IMPORTANT: Save the last 30 min or so for writing a 1 page report reflecting on your today's investigation and submit it. Compare the different tools, which you've used for alignment and answer the questions provided along this document. Remember, your today's lab work and this reflection are worth 1% of your final mark.

Part 1: Local pair-wise alignment with LALIGN -- dissimilar sequences

LALIGN uses code developed by X. Huang and W. Miller (Adv. Appl. Math., vol. 12, pp. 337-357, 1991). This program is part of the FASTA package of sequence analysis program. While SSEARCH reports only the best alignment between the query sequence and the library sequence, LALIGN reports a specified number of alignments between two sequences and their scores.

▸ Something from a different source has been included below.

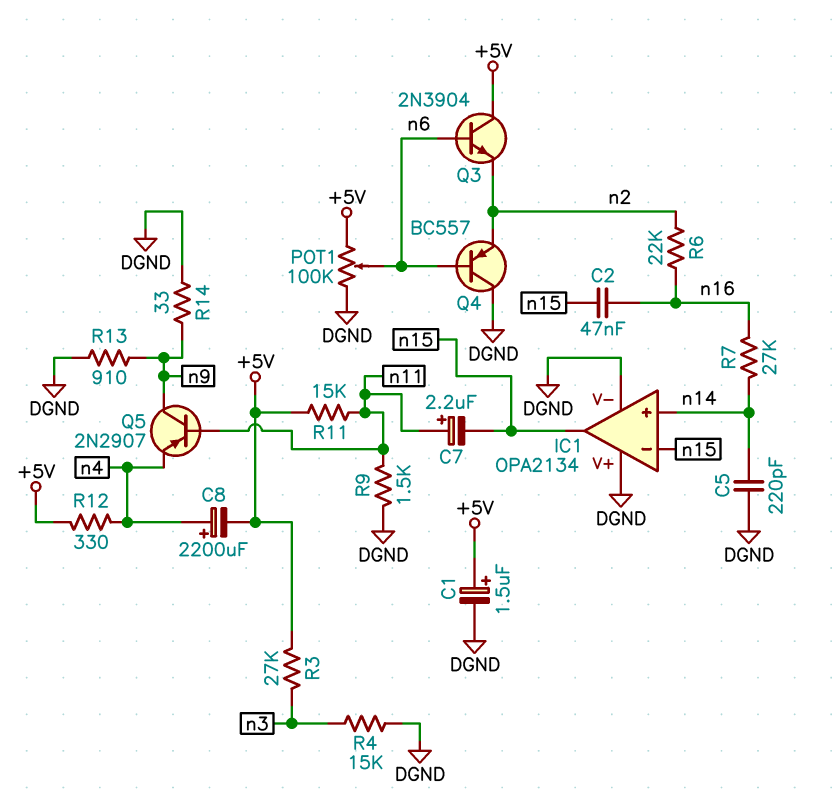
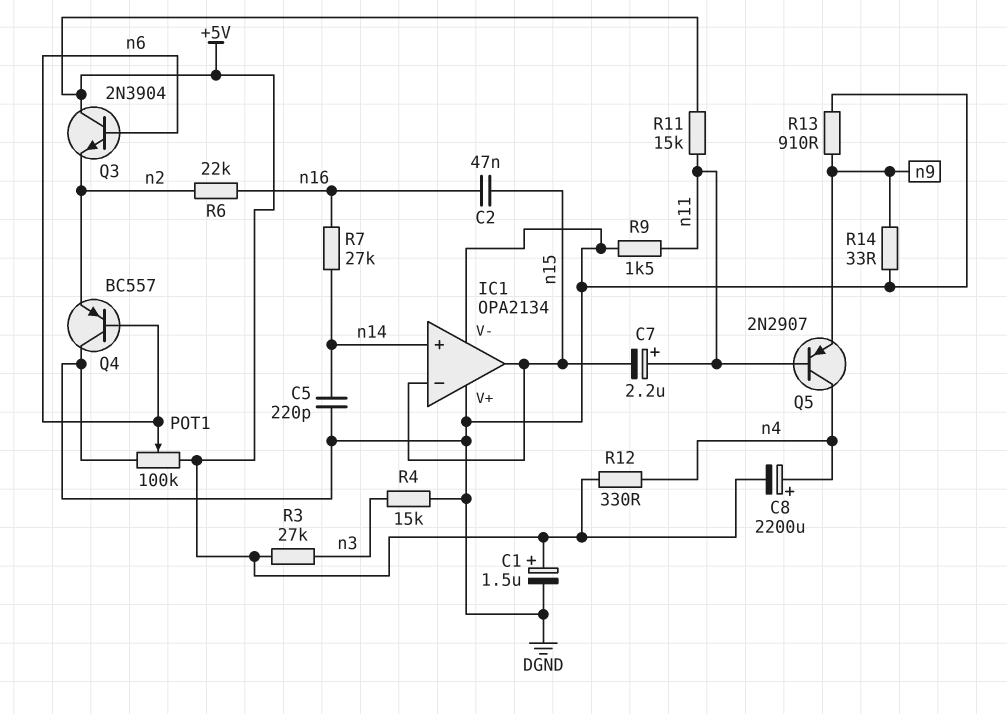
Q5: PNP 2N2907 (B n11, C n9, E n4) -> PNP 2N2907 (B n11, C n4, E n9)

First, let us retrieve the sequences for comparison.
Point the browser to http://www.uniprot.org/uniprot/P05049.fasta to retrieve the 1st protein sequence in FASTA format.
Open new tab and point the browser to http://www.uniprot.org/uniprot/P08246.fasta. Notice these sequences are of different lengths, the second one is about half the length of the first one.
Can you find out what these two proteins (P05049 and P08246) are?
Open another tab and go to http://www.ch.embnet.org/software/LALIGN_form.html. Choose the local alignment option.
Choose the number of reported sub-alignments. Let it be default.
Select the substitution matrix. Let it be default.
Set the gap opening penalty. Keep the default values as they have been adjusted to the default scoring matrices.
Choose the 'plain text' input sequence format for both sequences.
Enter both sequences and their IDs into corresponding windows.
Click the 'Run lalign' button. The program will display the result.
Notes:
Waterman-Eggert score is a specific formula for calculating the alignment score.
':' means identical match, '.' means similar substitution, ' ' means mismatch.
Inspect the result and try to find those parts that make any sense to you based on material presented in the lectures. You do not have to understand everything to answer the following questions:
Which algorithm is used by the program?
What is the sequence identity between these sequences?
How many aminoacids do they share?
Are these sequences evolutionary related?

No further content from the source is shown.